Elliott: Chargers lose ground in AFC West, still trying to find consistency and spark at home

The Rams made noise around the NFL last week by signing free-agent wide receiver Odell Beckham Jr. not long after they acquired eight-time Pro Bowl linebacker Von Miller. The only sound the Chargers produced was an ugly and ominous thud in a 27-20 loss to the Minnesota Vikings on Sunday.

The Rams, hoping to play in Super Bowl LVI at SoFi Stadium in February and not just play host, are going for it. The Chargers, who also call SoFi home, are going sideways after losing three of four games following their stunning 4-1 start.

The Chargers’ early promise has fizzled. As soon as they fix one problem, another pops up to drag them down and keep them from consistently playing like the team they insist they can be.

“Where we’re at, at 5-4, we’re fighting, it seems, every week. We’re fighting to kind of find that rhythm and timing. It’s not there yet,” coach Brandon Staley said. “We’re just not there yet, and I think our record is reflective of that in all three phases. We’re trying to find it. And our guys are playing hard, but our execution needs to improve.”

Their offense never got in sync again Sunday after quarterback Justin Herbert led a 75-yard touchdown drive to open the third quarter and give the Chargers a 17-13 lead. Their run defense was better than it was earlier this season, but their passing defense sprang a leak and allowed Vikings quarterback Kirk Cousins to pass for 294 yards and two touchdowns. The defense couldn’t get Minnesota off the field after the Chargers had cut the Vikings’ lead to 27-20 on a 24-yard field goal by Dustin Hopkins with 4 minutes 36 seconds in the fourth quarter.

The time of possession — 36:15 for Minnesota and 23:45 for the Chargers — was lopsided.

“And it felt that way,” Staley said. “We lost the time of possession today because of the way we played on offense, not because of the way we played on defense.”

They can’t win that way and they know it.

“That’s not how we want to play,” defensive lineman Linval Joseph said. “We’ve just got to figure out ways to hold the ball, control the ball, get turnovers, get three and outs, get the ball back to our offense, score again and really push that gas on. We just haven’t done it yet.

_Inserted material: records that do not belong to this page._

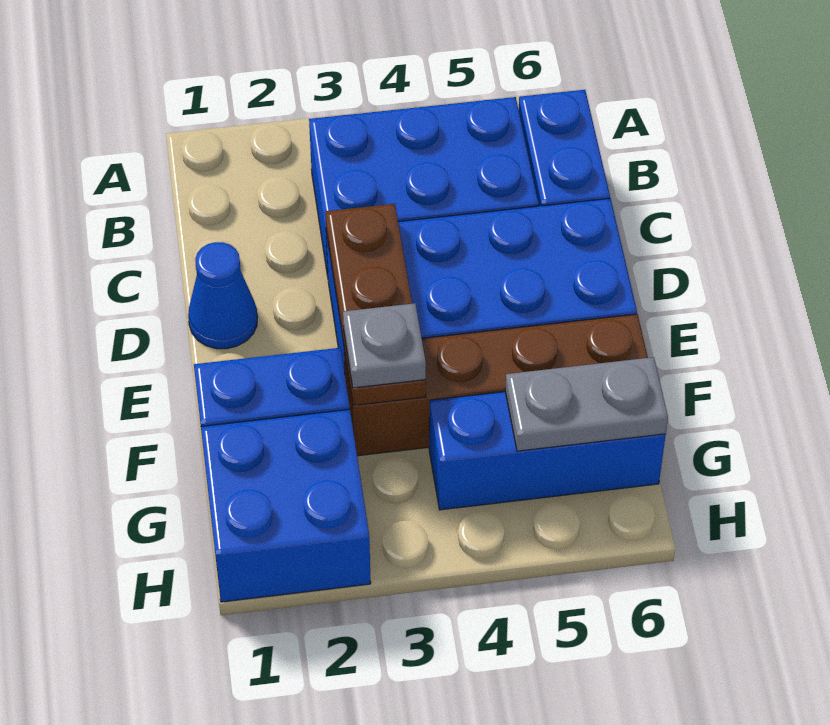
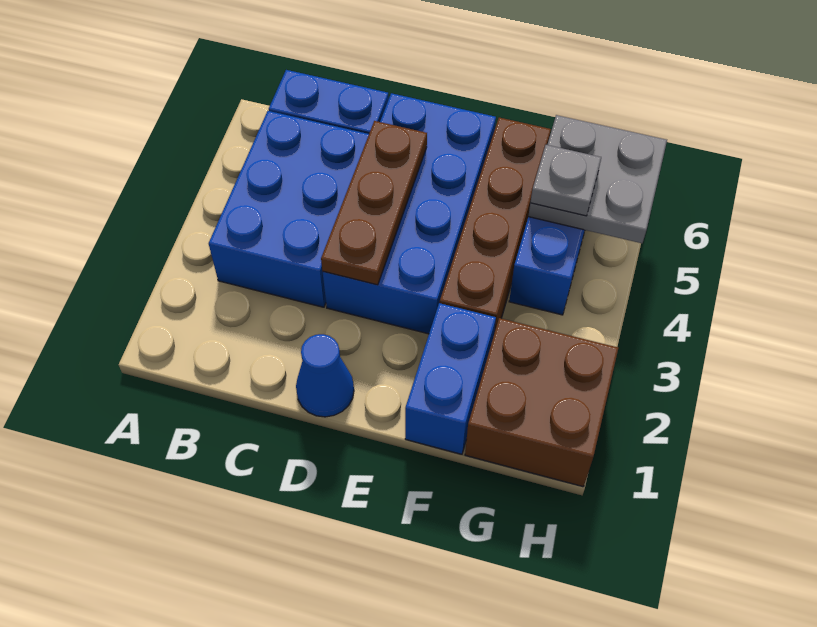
brown plate D3:F3 level 2 -> brown plate D3:D5 level 2
grey plate F3 level 3 -> grey plate G5 level 3
blue brick G1:H2 level 1 -> brown brick G1:H2 level 1
grey plate G5:G6 level 2 -> grey plate G5:H6 level 2

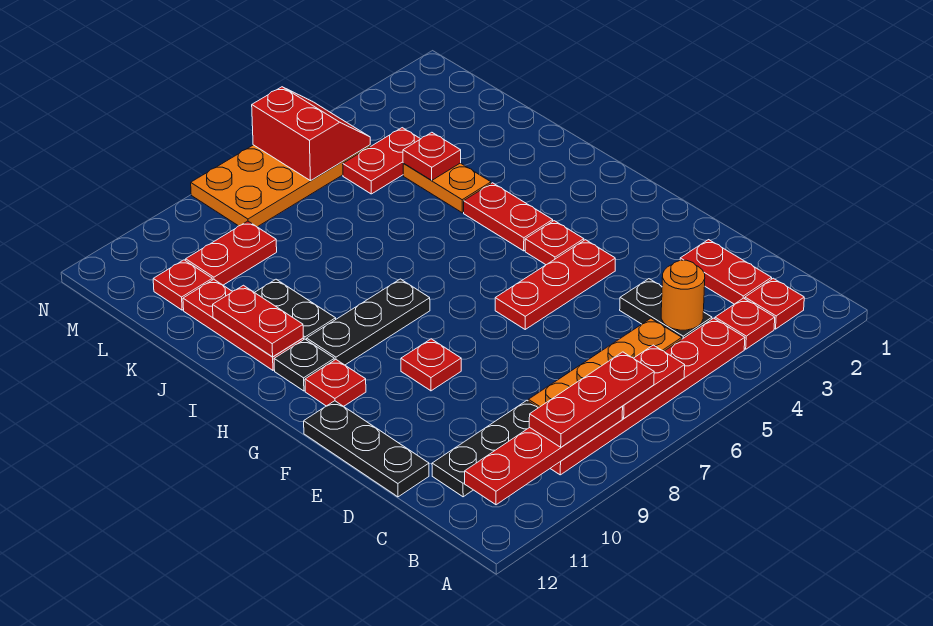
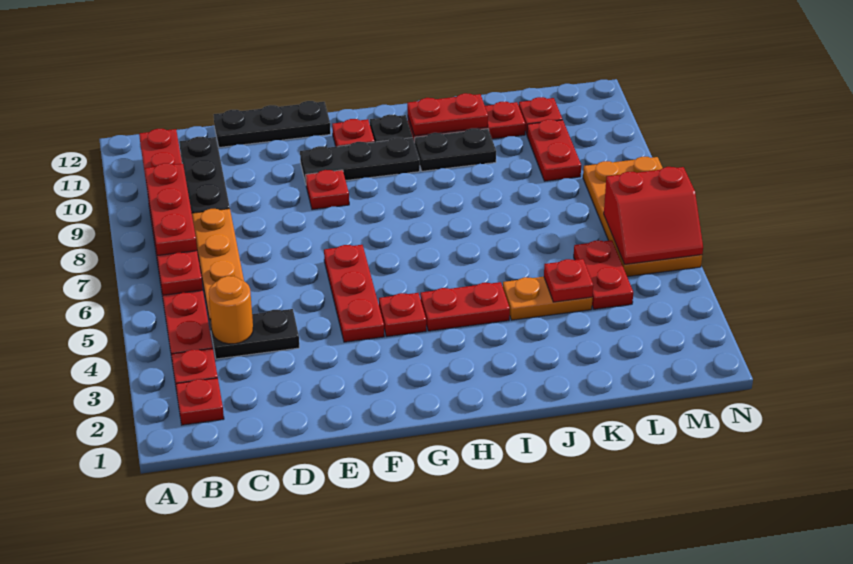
red plate C2:D2 level 1 -> none
black plate H8:H10 level 1 -> black plate F10:H10 level 1

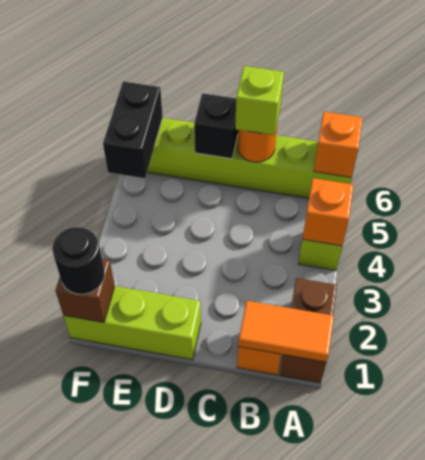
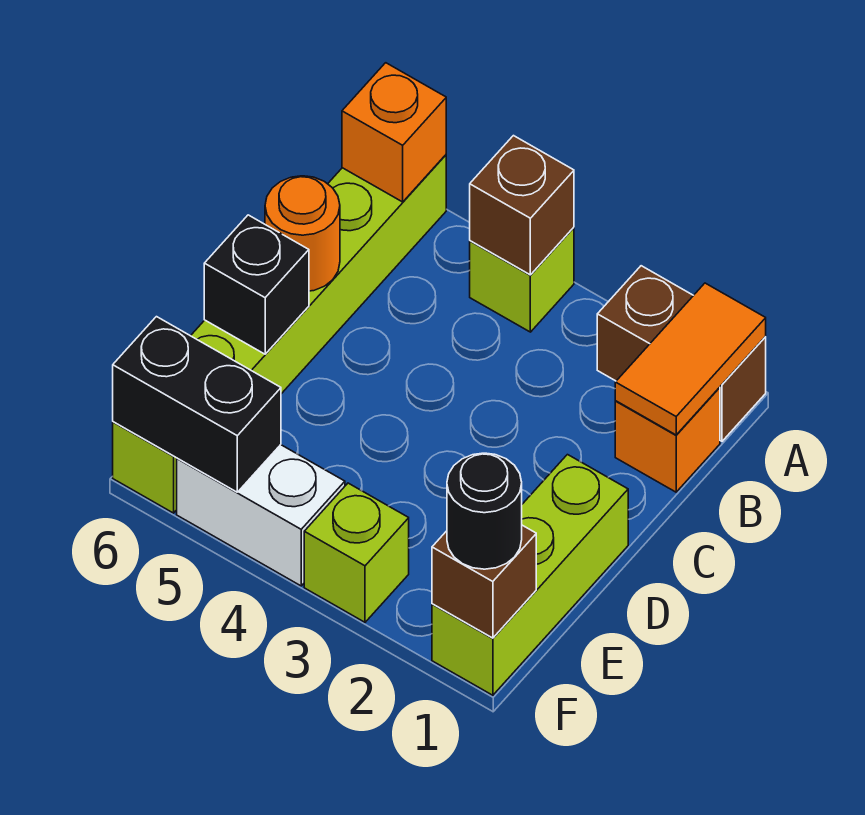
orange brick A4 level 2 -> brown brick A4 level 2
lime brick C6 level 3 -> lime brick F3 level 1
none -> white brick F4:F5 level 1

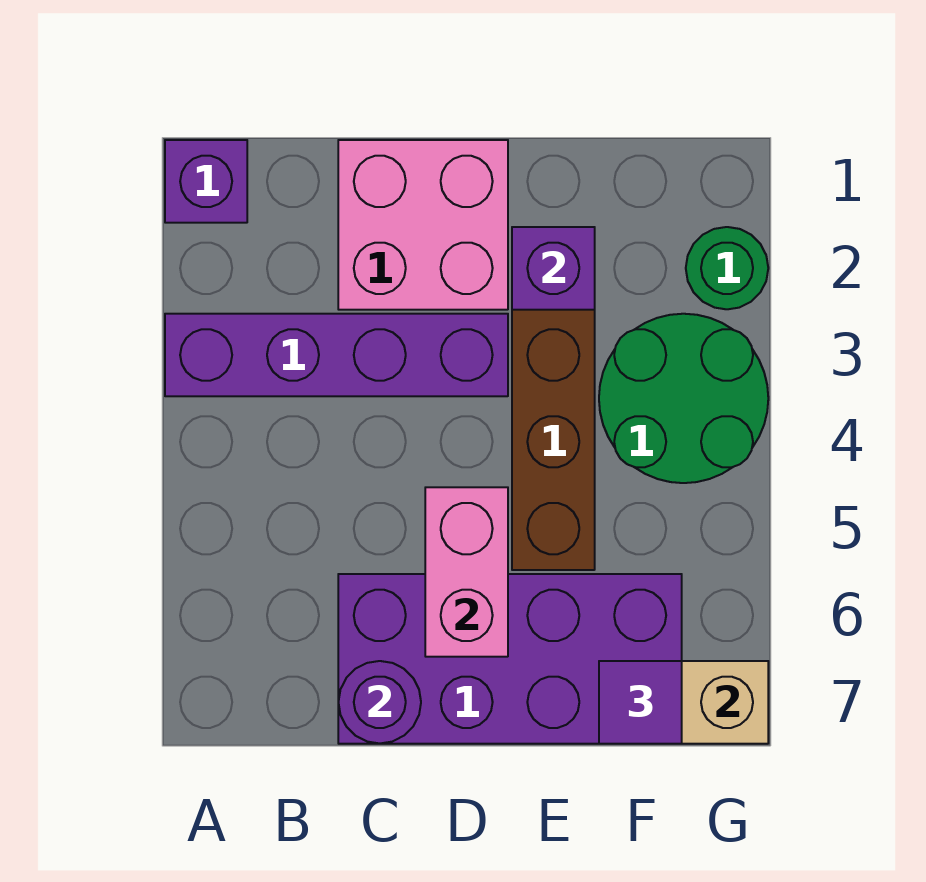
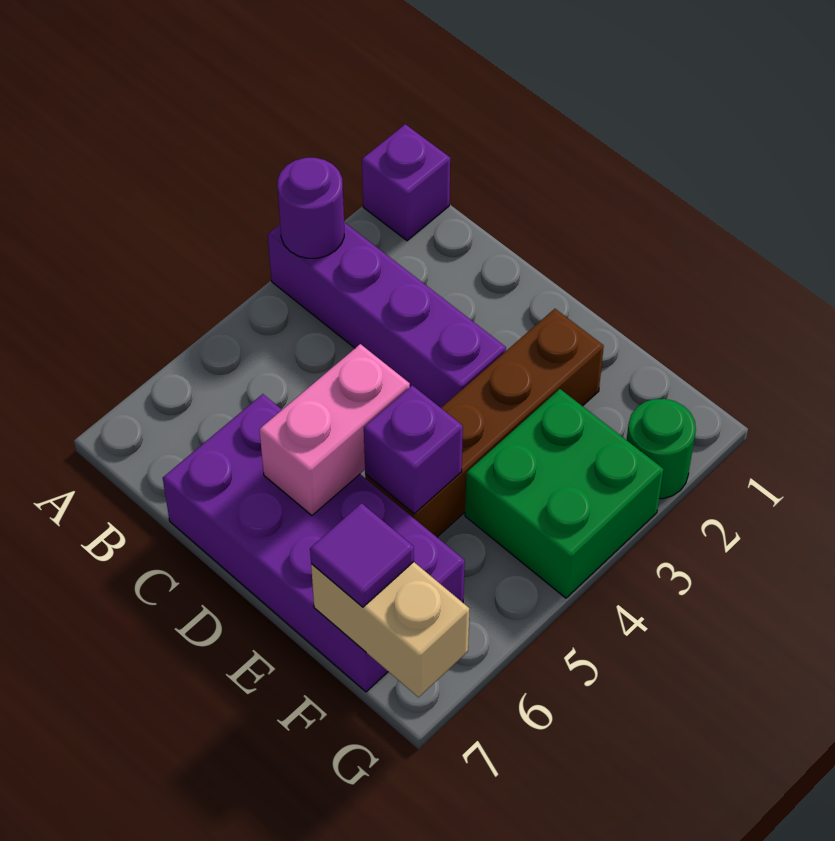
pink brick C1:D2 level 1 -> none
purple round brick C7 level 2 -> purple round brick A3 level 2
purple brick E2 level 2 -> purple brick E5 level 2
green round brick F3:G4 level 1 -> green brick F3:G4 level 1

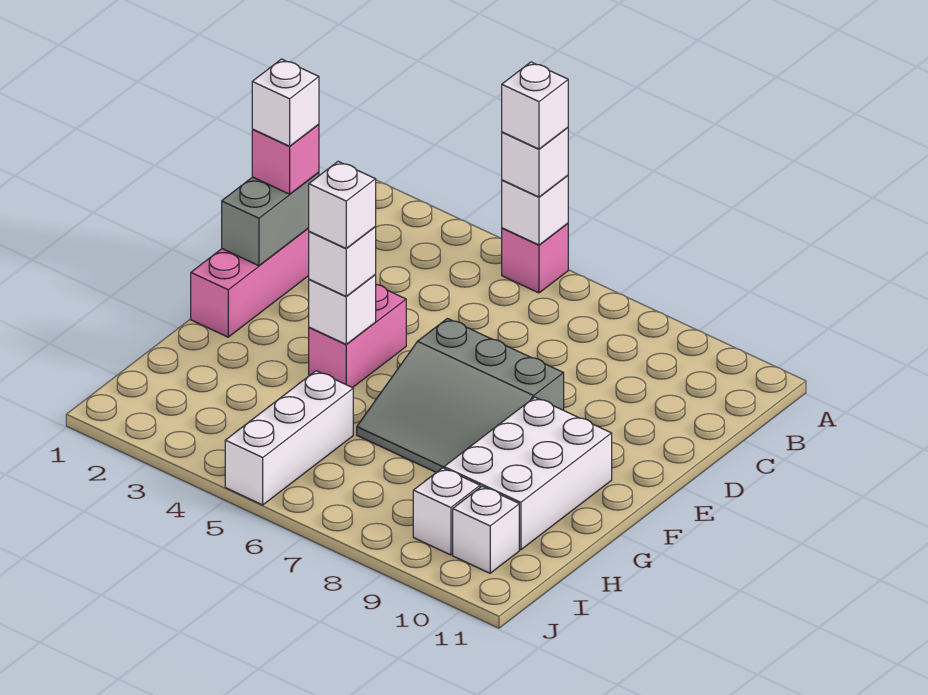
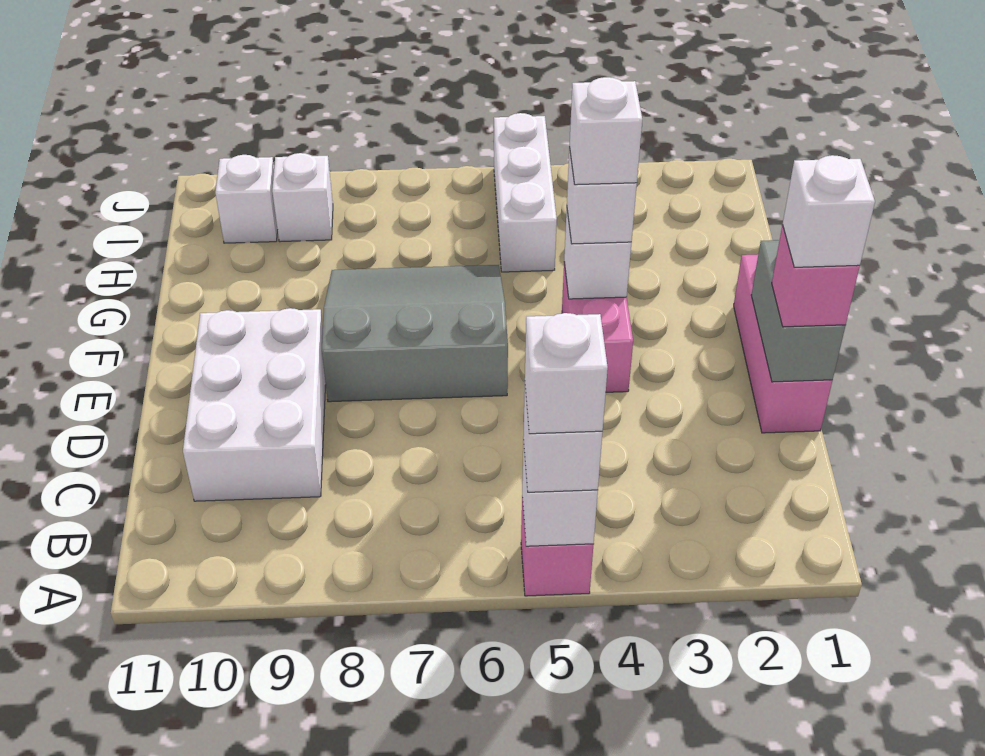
white brick F9:H10 level 1 -> white brick C9:E10 level 1

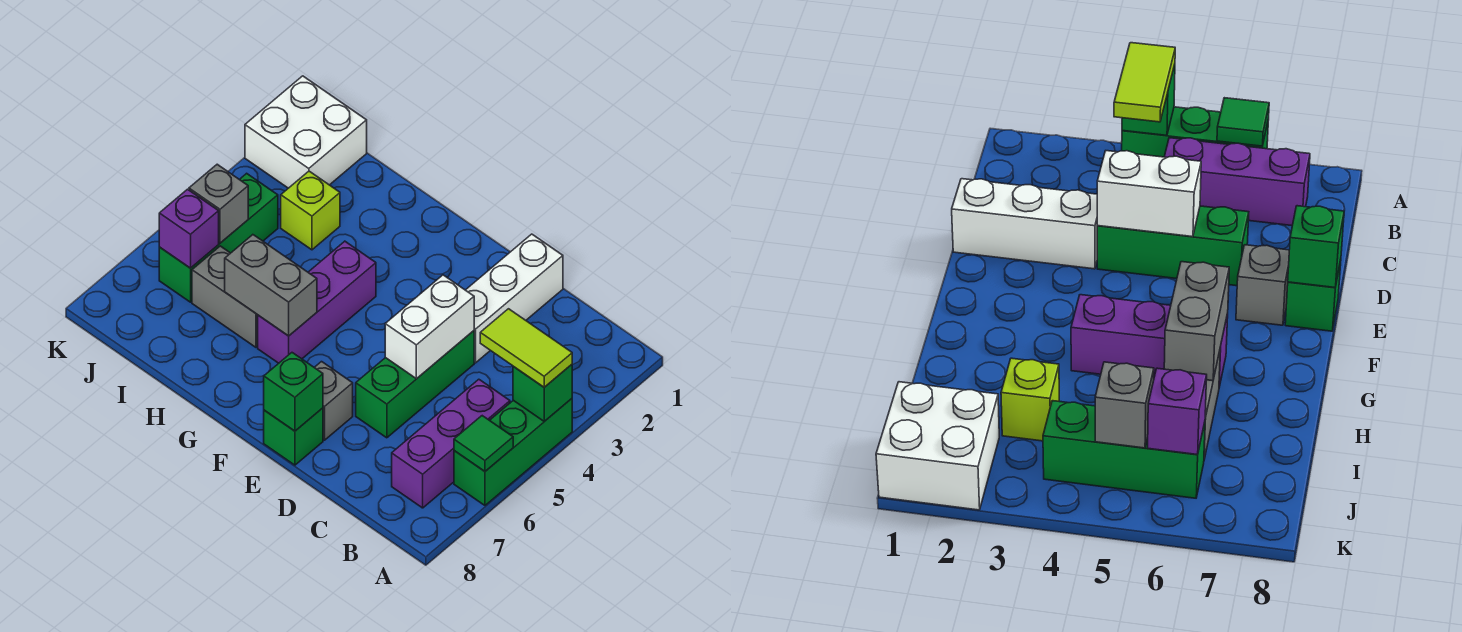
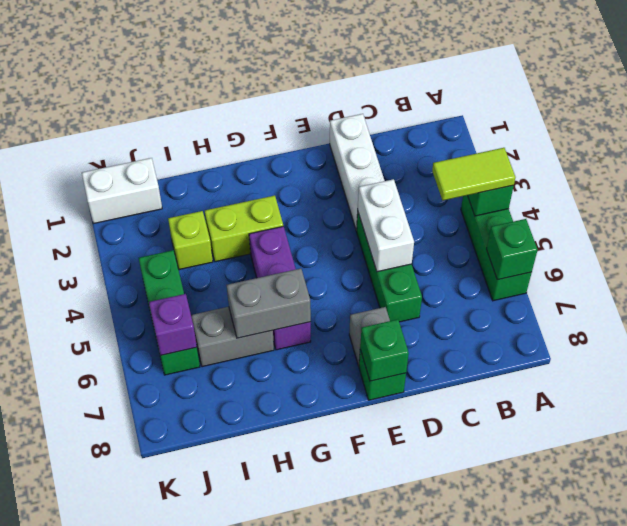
green tile A6 level 2 -> green brick A6 level 2
purple brick B5:B7 level 1 -> none
none -> lime brick G3:H3 level 1
white brick J1:K2 level 1 -> white brick J1:K1 level 1
grey brick J5 level 2 -> none

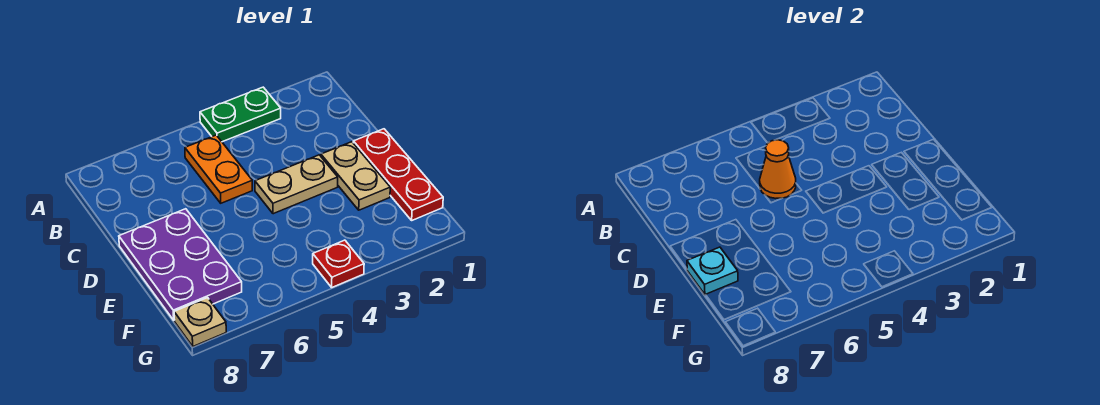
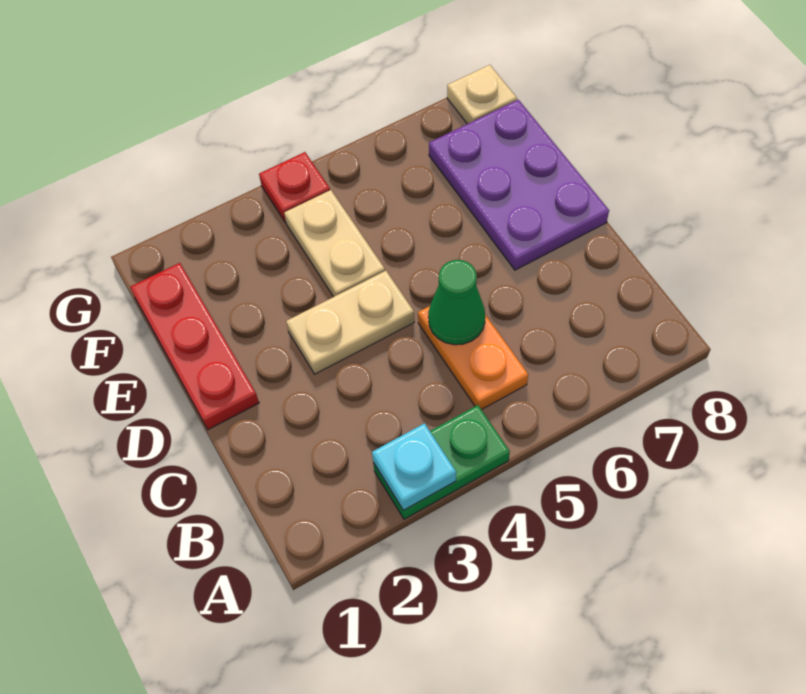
orange cone C5 level 2 -> green cone C5 level 2
tan plate D2:E2 level 1 -> tan plate E4:F4 level 1
cyan plate E8 level 2 -> cyan plate A3 level 2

“Sooner or later it’s going to happen, and when it happens, watch out.”

Sooner would be ideal. They fell out of first place in the AFC West — the Kansas City Chiefs taking over the top spot with their victory over Las Vegas — and the confidence they hoped would bloom following their 27-24 victory at Philadelphia was trampled by their loss to Minnesota, which dropped their home record to 2-3.

That’s unacceptable even though — as usual — fans of the visitors outnumbered the Chargers faithful.

“It has more to do with the teams that we’re playing,” Staley said, referring to a home schedule that featured Dallas, Las Vegas, Cleveland and New England before Minnesota (4-5). “We have to execute better. The opposing crowd has no factor in our success. It’s more about the Chargers and our level of execution.”

More like their lack of execution, at least on a consistent basis.

Injuries were a factor for both teams Sunday, with the Vikings missing several players who are on the reserve/COVID-19 list and four injured defensive starters. But that’s life in the NFL.

“It’s next-man-up mentality,” Joseph said. “And once we can get everybody to be on the same page, we’ll play the football we need to play, and that’s what’s going on now. Around the league. Everybody has got guys hurt.”

Vikings receiver Adam Thielen (19) is tackled by Chargers cornerback Chris Harris.

(Robert Gauthier / Los Angeles Times)

Herbert, whose 195 passing yards matched the season low he recorded in an embarrassing loss at Baltimore on Oct. 17, has a theory about the Chargers’ lack of continuity on offense.

“It’s Year 1 of a new offense with everyone coming together, people from different teams, and Year 1 obviously is tough. There’s no continuity from last year and so you have to learn an entirely new offense, bunch of brand-new guys, and I feel like we’ve done a good job of coming together,” he said.

“Obviously there’s going to be growing pains, but I feel like the guys show up and they give their best effort every day and we’re going to keep getting better, we’re going to keep emphasizing that. So, I think we’re right where we need to be.”

It feels as if the Chargers have reached a tipping point in their season. Next Sunday, in primetime, they’ll play host to the Pittsburgh Steelers, who are 4-0-1 since a 1-3 start. Joseph said he expects the practices this week to focus on putting every phase of the game together consistently, within each game and from week to week.

They have no choice but to get their act together and find an efficient, effective rhythm and explosive offense if they want to again become the team that looked so promising during the first five weeks.

“I just know that when things get rolling, once everything lines up properly, we’re going to be a hard team to beat,” Joseph said. “Once we start playing complete games, that’s when people are going to fully respect us.”

Respect is earned, not given. First, comes consistency.